How Qualcomm Is Getting Ready For The Coming Mobile Data Crunch

Demand for mobile data will increase 10 times by 2020 — reaching about 25 exabytes a month (that’s 25,000,000,000,000,000,000 bytes) — up from the current 2.5 exabytes, according to Ericsson and Cisco. Mobile data networks are slowly evolving to handle the growing demand, and Qualcomm is venturing forward with a way to use airwaves that are usually reserved for WiFi.

Wi-Fi exists in a part of the spectrum that’s often referred to as “unlicensed spectrum.” Different wireless providers lease chunks of spectrum from the government (usually through a public auction) to support their networks, but — as they often like to say — there is never enough of it. The frequencies that WiFi operate (2.4 and 5GHz), however, are off-limits, to ensure those devices work properly.

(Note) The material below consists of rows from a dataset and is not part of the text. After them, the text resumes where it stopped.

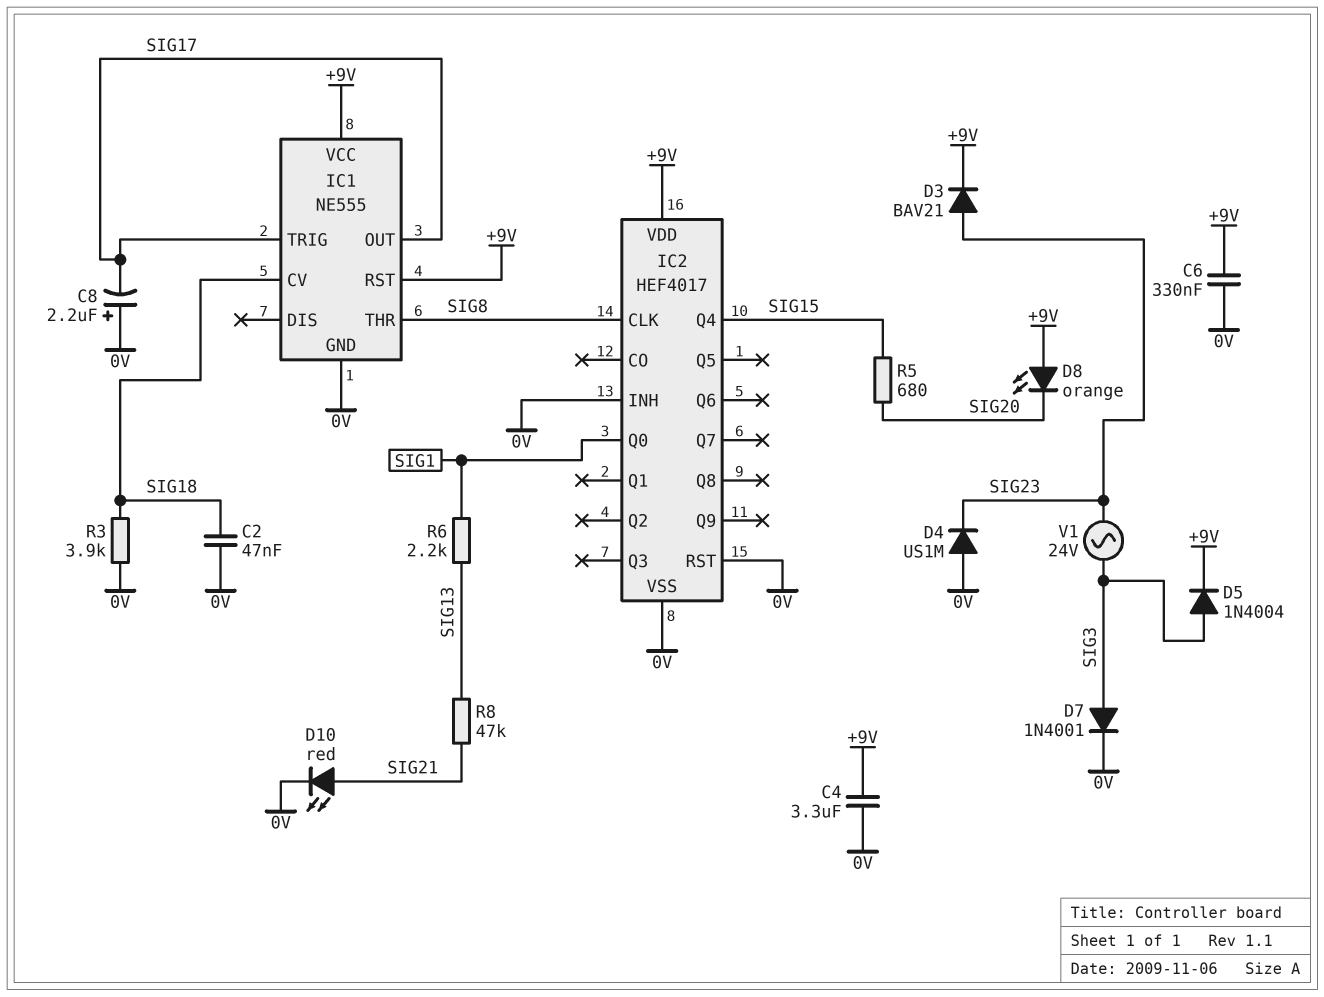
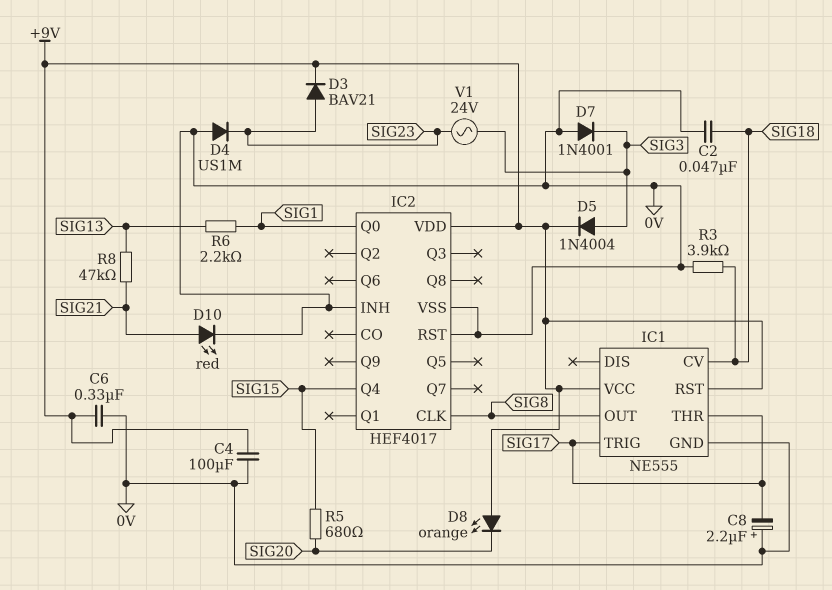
C4: 3.3uF (+9V, 0V) -> 100uF (+9V, 0V)
D7: diode 1N4001 (A SIG3, K 0V) -> diode 1N4001 (A 0V, K SIG3)
IC1 pin OUT: SIG17 -> SIG8
IC1 pin THR: SIG8 -> SIG17

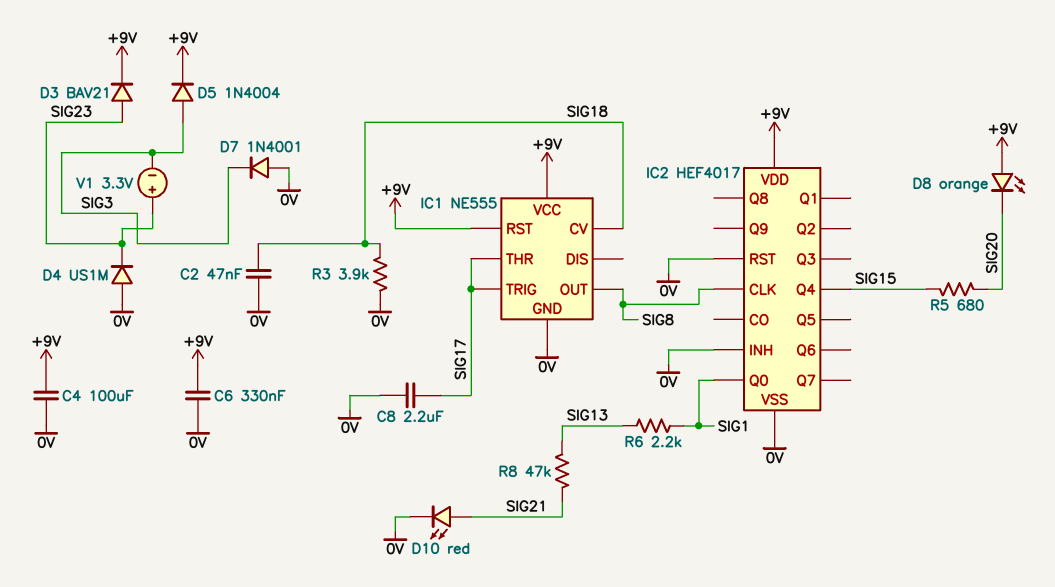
C8: 2.2uF (plus 0V, minus SIG17) -> 2.2uF (0V, SIG17)
V1: AC 24V (SIG3, SIG23) -> 3.3V (plus SIG23, minus SIG3)

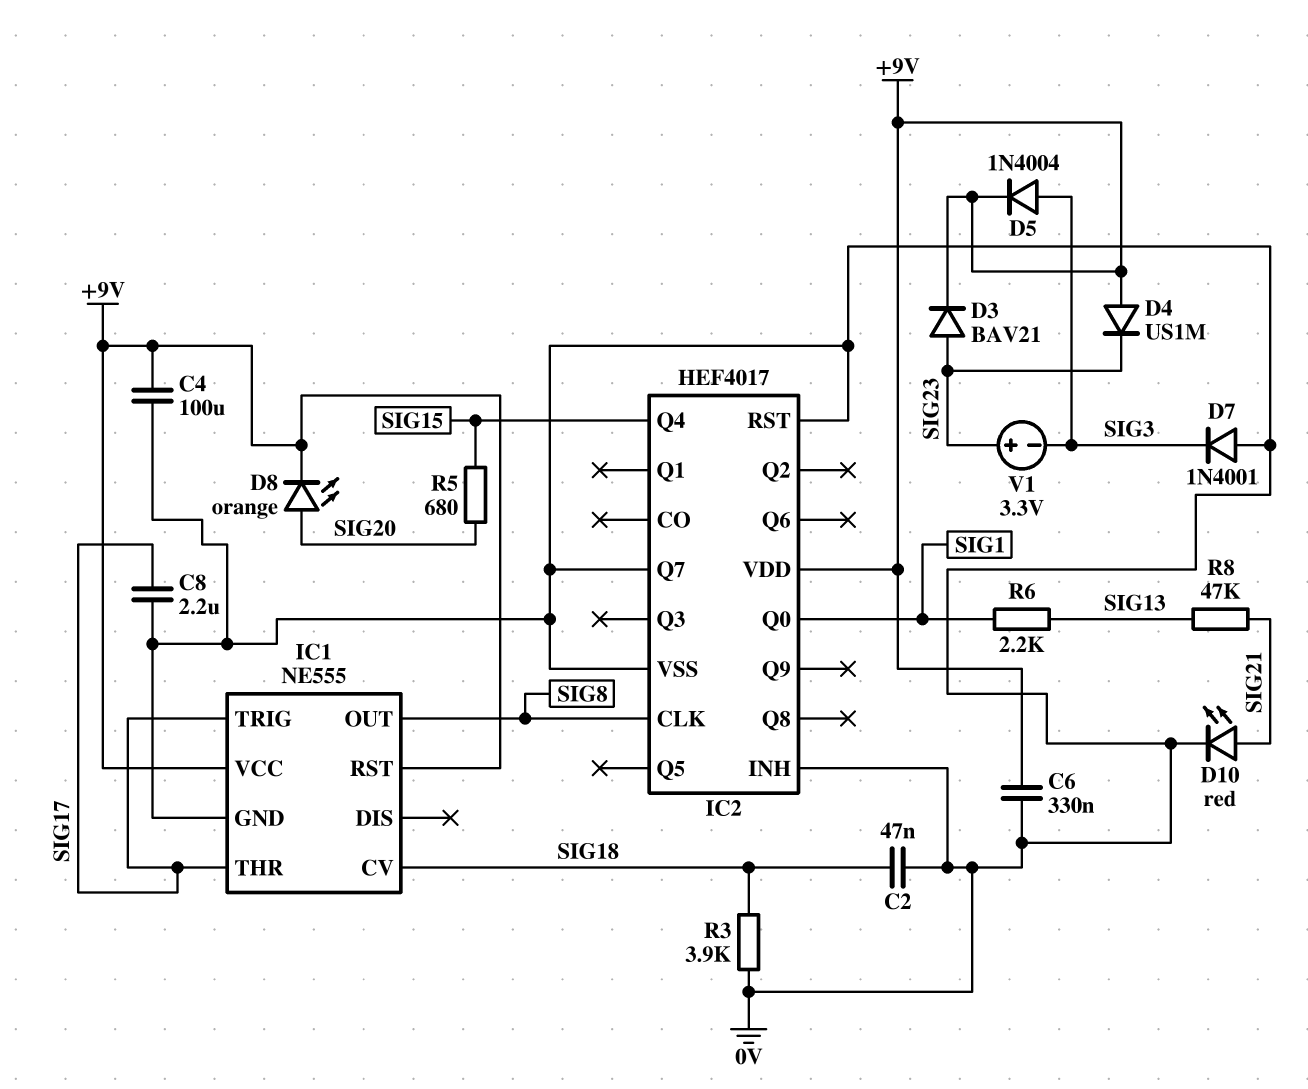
D4: diode US1M (A 0V, K SIG23) -> diode US1M (A +9V, K SIG23)
D8: LED orange (A +9V, K SIG20) -> LED orange (A SIG20, K +9V)
IC2 pin Q7: none -> 0V

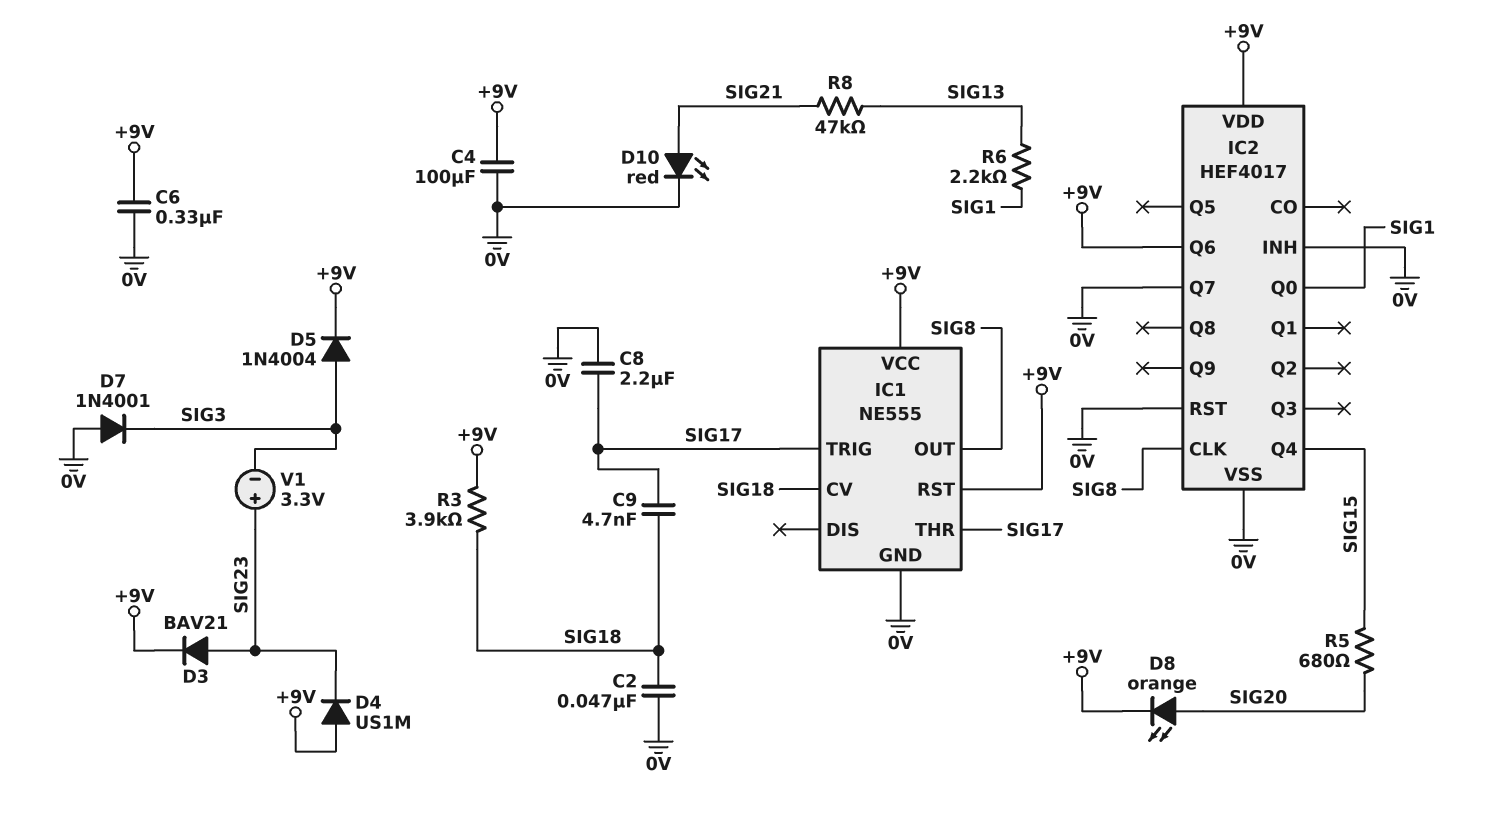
C9: none -> 4.7nF (SIG17, SIG18)
IC2 pin Q6: none -> +9V
R3: 3.9k (0V, SIG18) -> 3.9k (+9V, SIG18)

What Qualcomm has created is a technology that uses the 5GHz part of the unlicensed spectrum to augment a wireless provider’s LTE network. Called LTE-U, the tech is based on small cells — low-power nodes in a network that providers can more easily deploy than a typical cellphone tower — and it works even in areas where WiFi access points are densely packed.

Crucially, Qualcomm says it’s solved the issue of interference with Wi-Fi.

“The unlicensed spectrum is really just used opportunistically [by LTE-U] for data offload,” explains Neville Meijers, vice-president of business development for Qualcomm. “If the spectrum is unavailable, the user is just pushed across into the licensed spectrum, so there’s never any disruption. That’s a big factor.”

Wi-Fi access points keep from interfering with each other by a protocol called “listen before talk” — basically making sure another access point isn’t using the same channel before transmitting. LTE, however, doesn’t have a similar protocol, and it probably won’t until late 2016 (when a new version of the standard will implement it). While LTE-U doesn’t use “listen before talk” per se, Qualcomm says it can “coexist peacefully” with WiFi.

Still, LTE-U has its dissenters. The non-interference aspect hasn’t been proven on a vast scale, and some operators, including AT&T and China Mobile, have a lot invested in using Wi-Fi itself to boost their back-end networks. The technology has been called “rude” in the past for its lack of “listen before talk.”

“If [a wireless provider] utilizes carrier-grade Wi-Fi, they end up having to manage two different networks,” says Meijers. “That puts a considerable constraint on the resources of the company. With LTE-U, you’re managing a single network.”

Qualcomm plans to demo the tech at Mobile World Congress 2015, with the small-cell chip coming in the second half of the year. If it works as well as Qualcomm claims, LTE-U could be a relatively inexpensive way for wireless networks to beef up capacity. Still, your regulatory mileage may vary; some countries require “listen before talk” in unlicensed spectrum by law, but the U.S. isn’t one of them (notably, China and India are fair game, too).

For consumers, the first phones with an LTE-U transceiver could come as soon as early 2016. And you thought your phone already felt old.